In mid-March 2020, Kari Watkins shut the doors to the Oklahoma City National Memorial and Museum and canceled the Oklahoma City Memorial Marathon for the first time ever due to COVID-19. She was one of the first dominoes in town, she said, to make the call to close.
In the early days of panic and confusion, it was a tough call to make. Funding dollars would be lost, without a doubt. It was the 25th anniversary of the OKC bombing after all. The Saturday morning after she made the decision, Watkins said Richison called her.
“He made a call to me, and I’ll never forget it,” she said. “He said, ‘We’ll make sure you guys are OK. Don’t panic. You’re making the right call.’ It wasn’t always the most popular call with some people. But I think it was the right one, and he stepped up and was very generous.”
Richison pledged $1 million to the museum that morning, and Watkins said that amount is just about how much the museum lost because of the closure.
“He puts his money where his mouth is,” she said. “He talks about building community and giving back to the community, and he’s done that for us. And I don’t take that for granted. And, you know, a million dollars is a lot of money, and he didn’t have to do that.”
Marnie Taylor, Oklahoma Center for Nonprofits president and CEO, said once Paycom’s growth was established and strong, Paycom, along with the foundation Richison started — the Richison Family Foundation — “really believed in and understood the importance of being a really good community partner.”
“When they came on, they came on big and bold and worked very hard, I believe, to understand the landscape of nonprofits in Oklahoma City,” Taylor said. “It was important to Chad, and the rest of the leadership team, and they knew it was time to really get involved, really dig in and do the work and make a mark. And they have.”
Richison and Paycom’s philanthropic presence is far-reaching. Most publicly, the former Chesapeake Energy Arena became the Paycom Center in 2021 after Paycom paid an undisclosed amount for a 15-year naming rights agreement. (Chesapeake Energy paid $34 million for a 12-year agreement, for reference.) Just as notable have been multi-million dollar donations to Richison’s alma mater UCO ($10 million in 2015 and $4 million in 2017, both to the athletic department), the American Cancer Society’s Hope Lodge, Regional Food Bank of Oklahoma, the Homeless Alliance and the Foundation for Oklahoma City Public Schools. Paycom gave more than $1.3 million to nonprofits in 2022 through employee and corporate programs alone..
“We step up at $1.50 for every dollar that’s given, and sometimes we step up even more than that as an organization,” Bodin said. “And that just shows our employees that we are invested not only in what they’re invested in, but outside of that as well.”
But, Richison’s most under-the-radar philanthropic work might be the mental health nonprofit he founded in October 2015: the Green Shoe Foundation. The mental health organization provides a five-day retreat focused on childhood relational trauma that’s free to all participants.

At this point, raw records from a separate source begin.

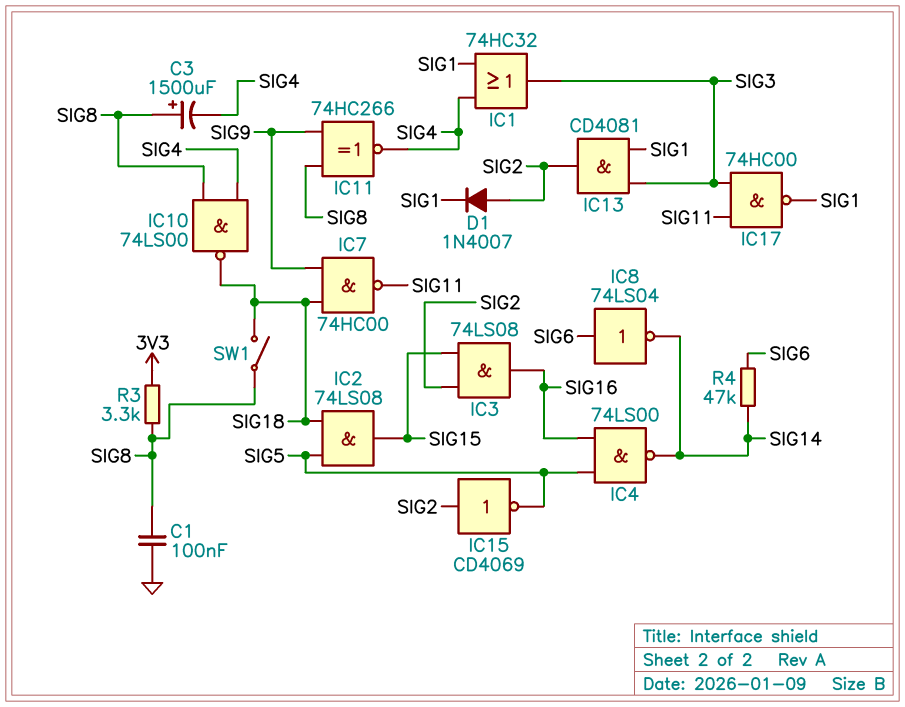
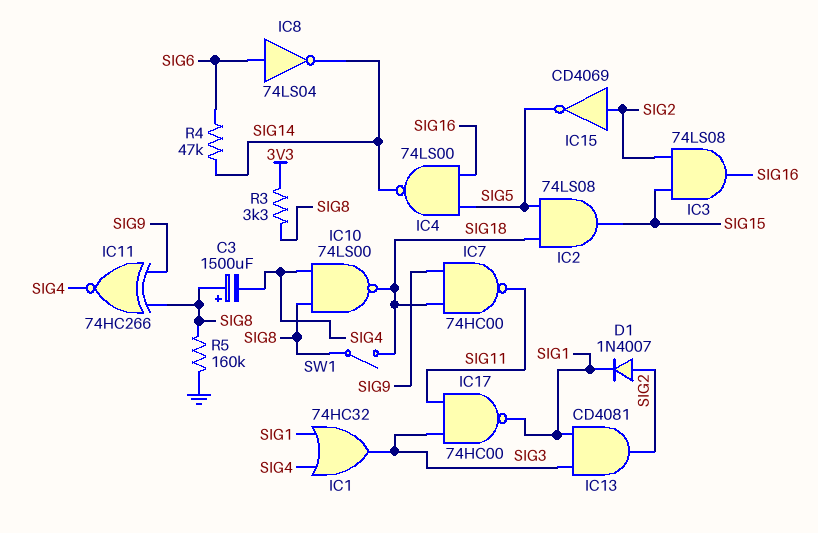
C1: 100nF (GND, SIG8) -> none
R5: none -> 160k (GND, SIG8)

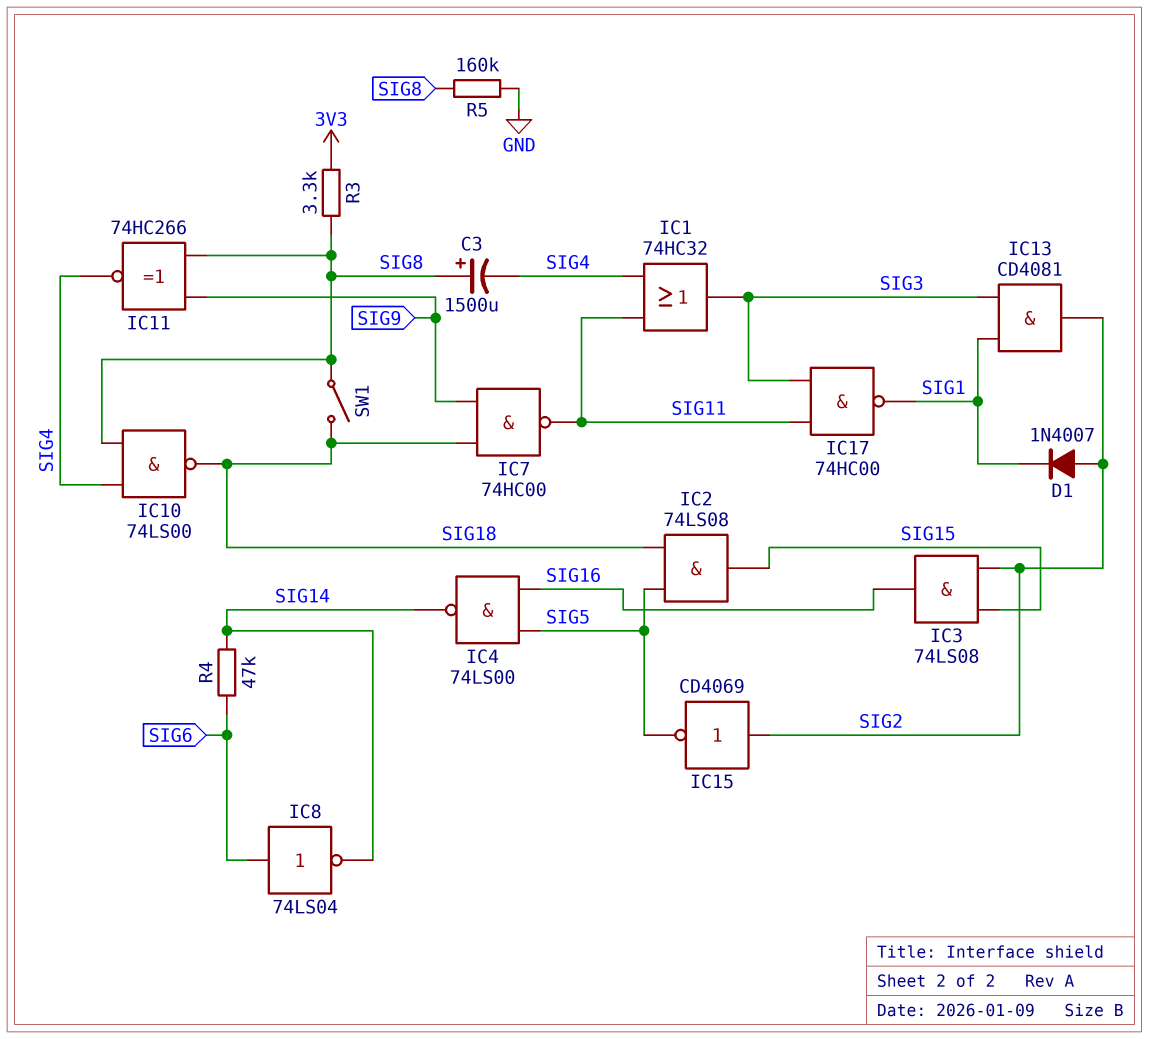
IC1: OR 74HC32 (in SIG1, in SIG4, out SIG3) -> OR 74HC32 (in SIG4, in SIG11, out SIG3)

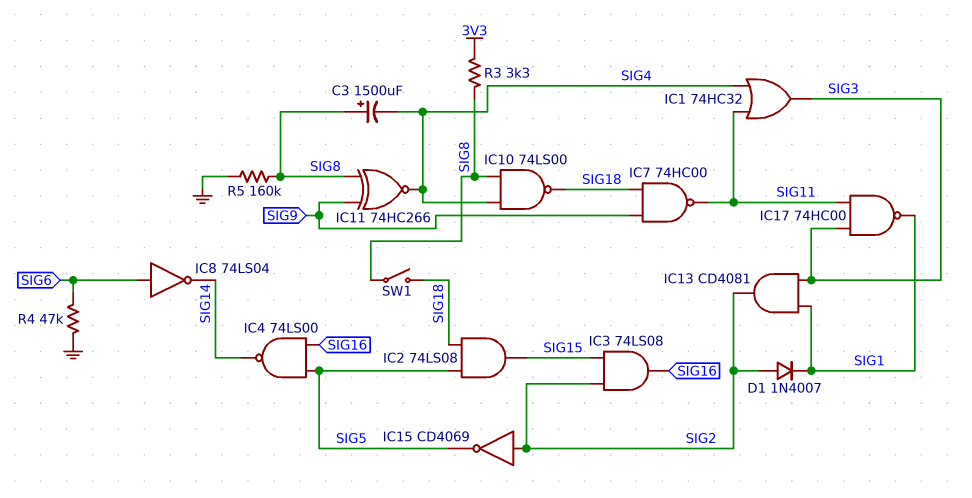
R4: 47k (SIG6, SIG14) -> 47k (GND, SIG6)

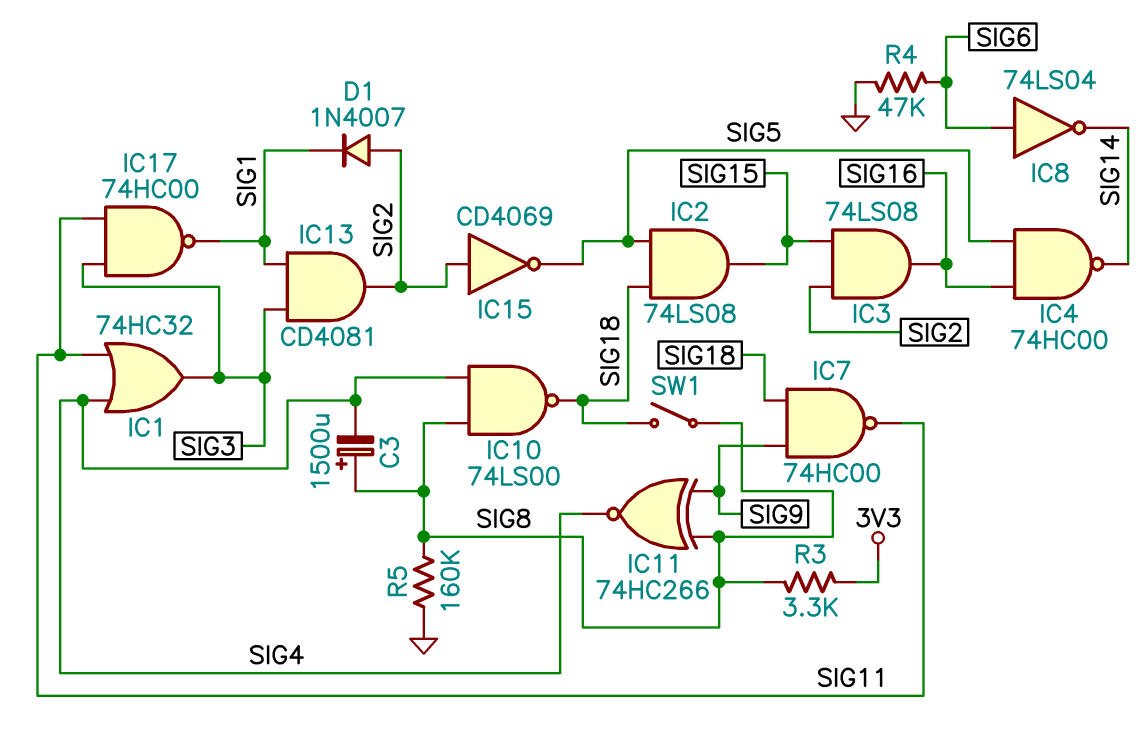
IC4: NAND 74LS00 (in SIG5, in SIG16, out SIG14) -> NAND 74HC00 (in SIG5, in SIG16, out SIG14)

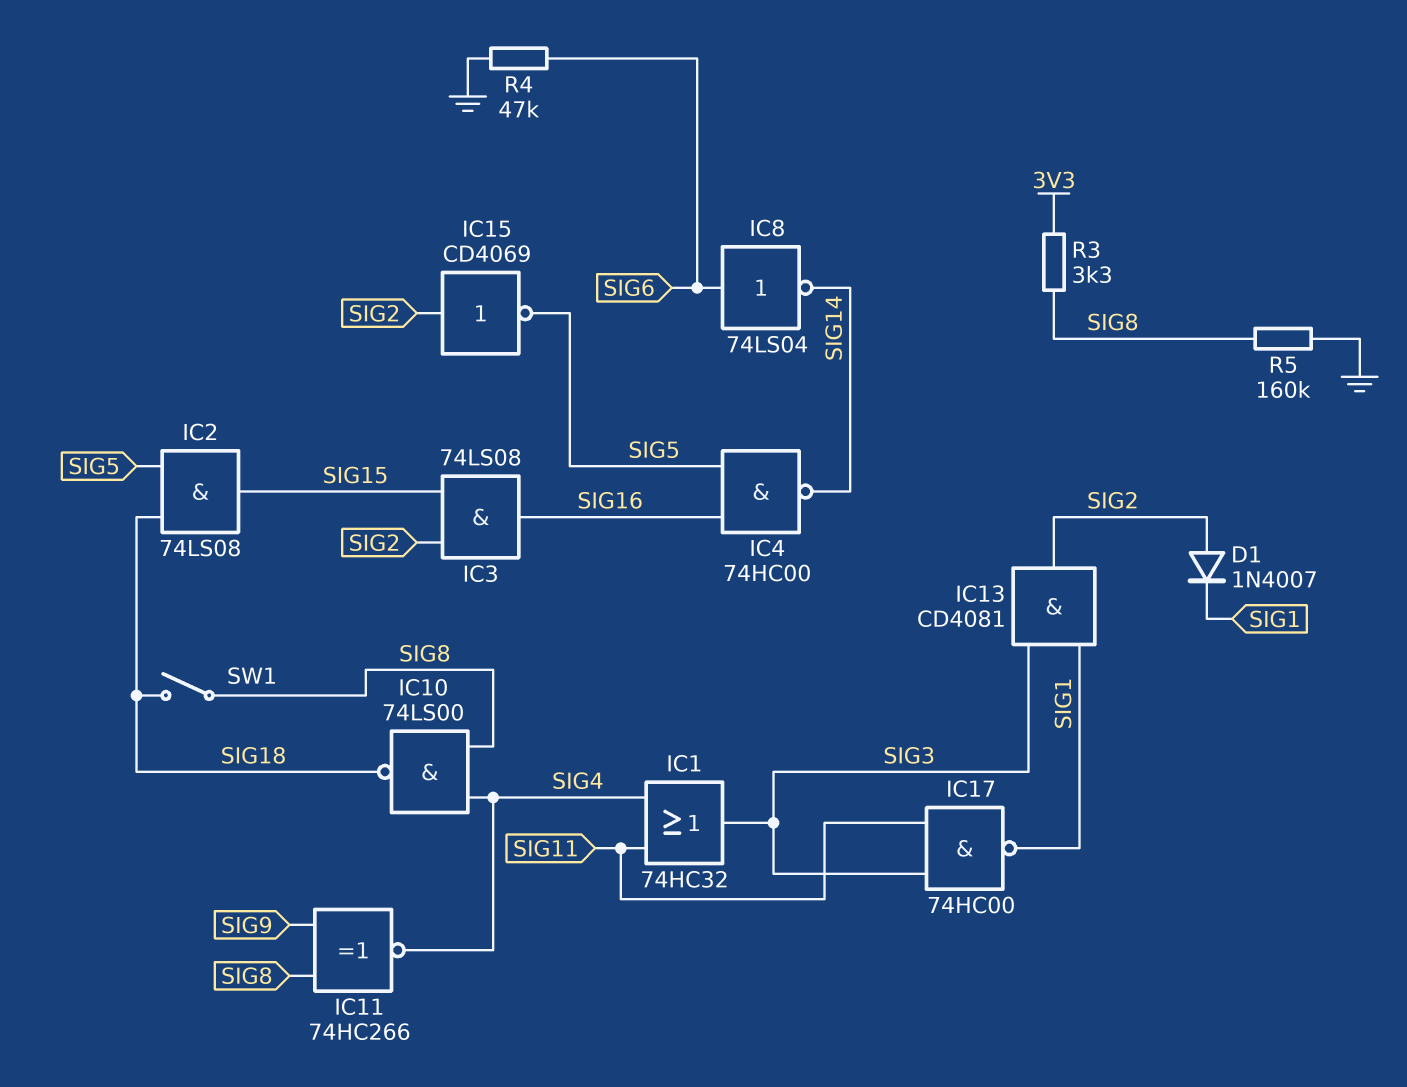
C3: 1500uF (plus SIG8, minus SIG4) -> none
IC7: NAND 74HC00 (in SIG9, in SIG18, out SIG11) -> none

“I had achieved almost everything I wanted to in my life and still felt there was more,” Richison said. “As I searched for why I felt the way I did, I identified parts of my background that helped form the person I was, both good and bad. The more I learned, the more I craved.”
Since it began, the foundation has held more than 400 retreats for about 2,000 people. And 95% of all attendees complete the retreat, Bodin said. In fact, he attended the retreat himself at Richison’s suggestion.
“He planted the seed with me,” Bodin said. “It took about three years for that seed to mature and for me to mature into the realization that I needed to go and work on myself. And for me personally, I can tell you that I am a better father today. Whenever you’ve gone through Green Shoe, what you learned about yourself enables you to see your children in a completely different way.”
Green Shoe Foundation just broke ground on a new expanded campus in Edmond.
“Mental health is critical to all health, happiness and success,” Richison said. “I have always found it fascinating that people will work out every day, eat healthy, lift weights, etc. They work out to strengthen their heart, lungs and muscles, yet people neglect the human brain, the most critical organ in our body.”
In addition, Richison has signed Warren Buffet’s The Giving Pledge, a promise by the world’s wealthiest people to dedicate the majority of their wealth to charitable causes.
“I want to give to sustainable organizations that create hope and opportunity,” he said. “I’d love for every adult to complete a Green Shoe retreat, which would lift many out of emotional poverty and reconcile generations of systemic trauma for millions. We would break the cycle and future generations wouldn’t experience the same fate as their parents, nor would they pass it down to future generations.”
This November marks 25 years of Richison growing his company, helping to diversify Oklahoma’s economy and giving back to the state where he’s from. With the company almost as old as he was when he started, the next 25 years stand to be as impactful as the first.